Женщина не ест и практически не пьет. Через пару дней дочь пациентки привезла ее к нам. На рентгене – самая что ни на есть кишечная непроходимость.
Обезболили, завели зонд, дали барий, начали капать – растворы, затем парентеральное (внутривенное) питание. И пациентке сразу стало хорошо. Она в ясном сознании, у нее ничего не болит, у нее прибавляется сил. Барий наутро тонкой струйкой, но просачивается вниз. В общем, ждем. Дочка счастлива, что мама хорошо себя чувствует, что она под присмотром, и как-то даже не очень слышит, что непроходимость-то не разрешается, что все хорошо потому что в желудке ничего нет, а все питание идет в вену.
Я все-таки врач и я вижу:
• что все очень плохо и без операции, скорее всего, не обойтись;
• что семья явно устала и считает, что больная слишком капризная;
• что сама пациентка очень боится возобновления болей, рвоты, а еще инвалидизации, немощности и зависимости от других.

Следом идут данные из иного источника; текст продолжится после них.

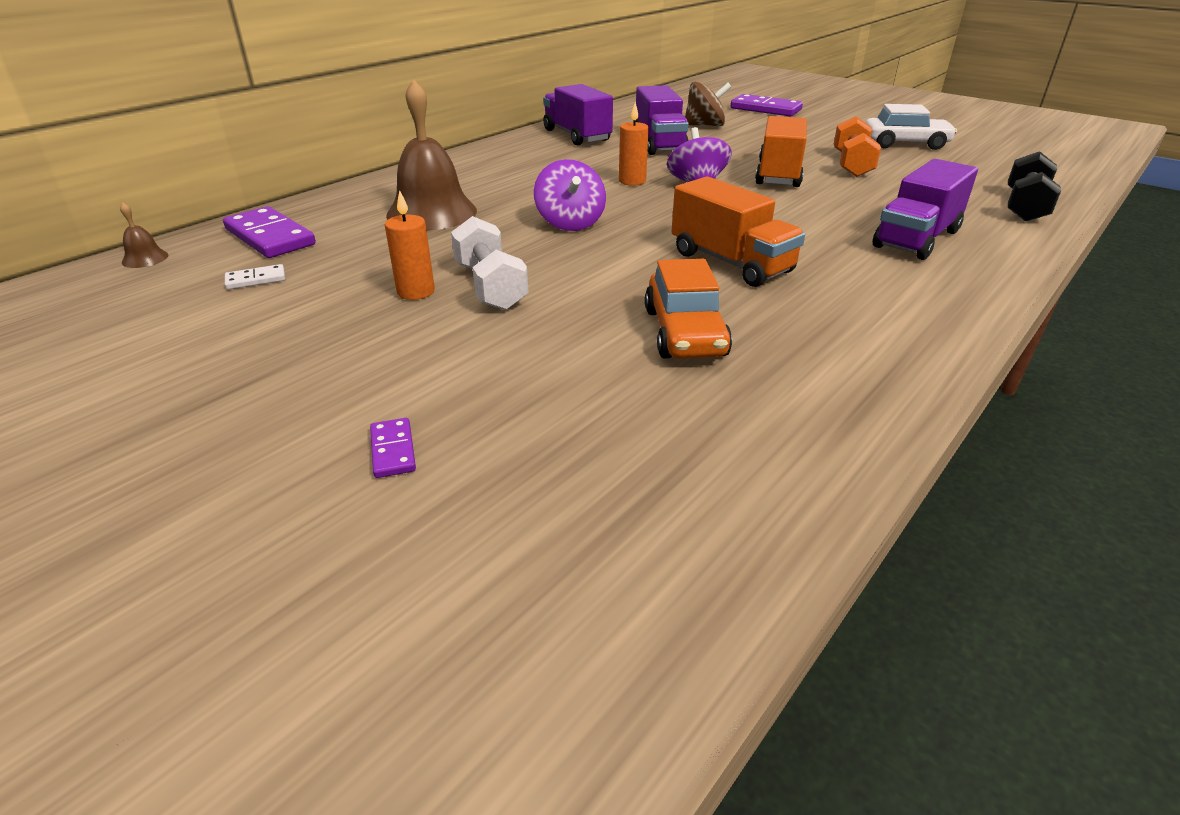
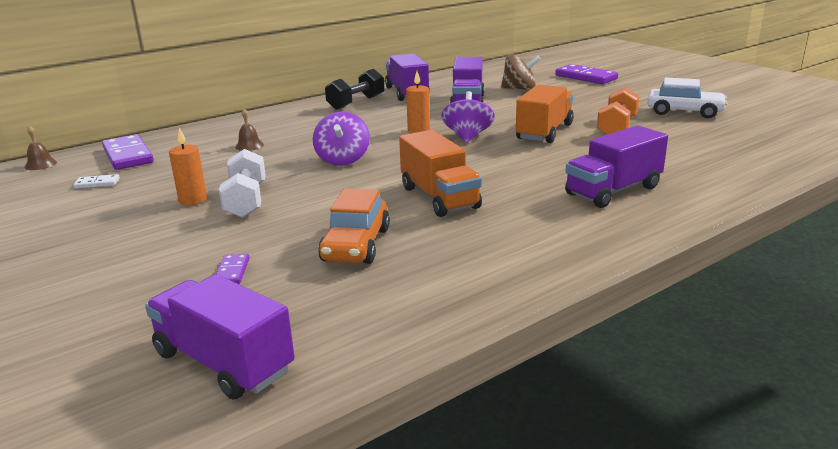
camera: 15 degrees right, 10 degrees down
(393, 450) = (96, 299): purple domino -> purple domino (232, 271)
(432, 212) = (249, 145): brown bell -> brown bell, size x0.41
(654, 518) = (224, 362): none -> purple truck
(1024, 207) = (741, 171): black dumbbell -> black dumbbell (356, 102)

Я объясняю дочери, что поведение мамы на редкость адекватно: она не ела, потому что пища не проходила. А что еще ей следовало делать? А когда истощилась, сама попросилась в больницу. Но эта парадигма – капризный больной и заставляющий его есть-пить родственник – она зашита в какие-то подкорки.
В общем, через три дня ее взяли на лапароскопию. Там ничего хорошего – огромный конгломерат из
петель кишки, надо делать лапаротомию, удалять часть кишки и выводить стому. Но опасно: опухоль большая, вся брюшина в метастазах, к ней подпаяны петли практически всего кишечника.
Решили еще подождать и начать кормить: все-таки часть бария как-то просочилась. А пациентка продолжает чувствовать себя хорошо! Она с интересом и даже восторгом наблюдает за нашей работой (блок на 5 коек). Рассказывает об увиденном дочери и остальной родне – к ней постоянно кто-то приходит. Читает книжки, решает кроссворды. Начала есть, правда, без особого аппетита. Так пошел еще день. Потом началась рвота, и стало понятно, что чуда не произошло.
Дилемма простая: или операция с непонятным исходом, или медленная смерть от голода. Как вариант – жизнь на полном парентеральном питании, то есть в больнице. Хоспис вся семья обсуждать отказалась.
В итоге, хирурги согласились попробовать открытую операцию. В чем-то это было практически безумие при таком объеме поражения, но опять-таки, что было делать? Все объяснили дочери: риски и возможные исходы. Что будет, если операцию не делать, дочка и так уже прекрасно поняла. Оставалось убедить пациентку.
Она боялась боли, беспомощности и инвалидности. Колостома ей казалась чем-то ужасным. Я рассказывала, что это вполне переносимо, и масса народу живут со стомами, но кого такие слова убедят?
Но не могли же мы ее просто выписать?
Вместе с дочкой мы ее убедили. Она уезжала на операцию в ясном сознании, и явно не смирившись с происходящим…
Пациентка умерла через сутки после операции от кровотечения. Вот только что разговаривала, улыбалась, а через минуту впала в кому, гемоглобин 40, до операционной не довезли. Мгновенно, необратимо и безболезненно.
Я до сих пор не могу отделаться от мысли, что послала ее на смерть. Мысль о том, что это был единственный шанс, нисколько не утешает…
Мужчина 60+ – рак легкого. Тяжелейшая одышка, удушье. Его привезли из терапии, когда поняли, что просто наркотиками не справятся, доза приближается к смертельной. А эвтаназия у нас, если кто не в курсе, запрещена. Оставить же все, как есть, невозможно: страшнее смерти от удушья еще ничего не придумано. Ввели в искусственную кому, подключили к ИВЛ. Ждем. Просто ждем, когда болезнь завершит свое дело.
Уж лучше так. Главное, что без мучений, спокойно и во сне.
Женщина 70+ – довольно длительный, несколько месяцев, кашель. Потом присоединилась одышка. Обследовали – центральный рак левого легкого. После бронхоскопии с биопсией развилась картина бронхоспазма, и пациентку перевели к нам.
Ингаляции, гормоны, наркотики как-то не помогали. Зато хорошо пошла неинвазивная вентиляция – пациентка прямо-таки вцепилась в маску, снимала ее только, чтобы попить воды. До утра она вентилировалась, потом вроде стала дышать просто кислородом, лежа четко только на левом боку. Меня смущала тахикардия до 160 в минуту, которая не уходила не ни на каких пульс-урежающих препаратах, и какой-то резкий рост печеночных ферментов. Метастазов в печень видно не было.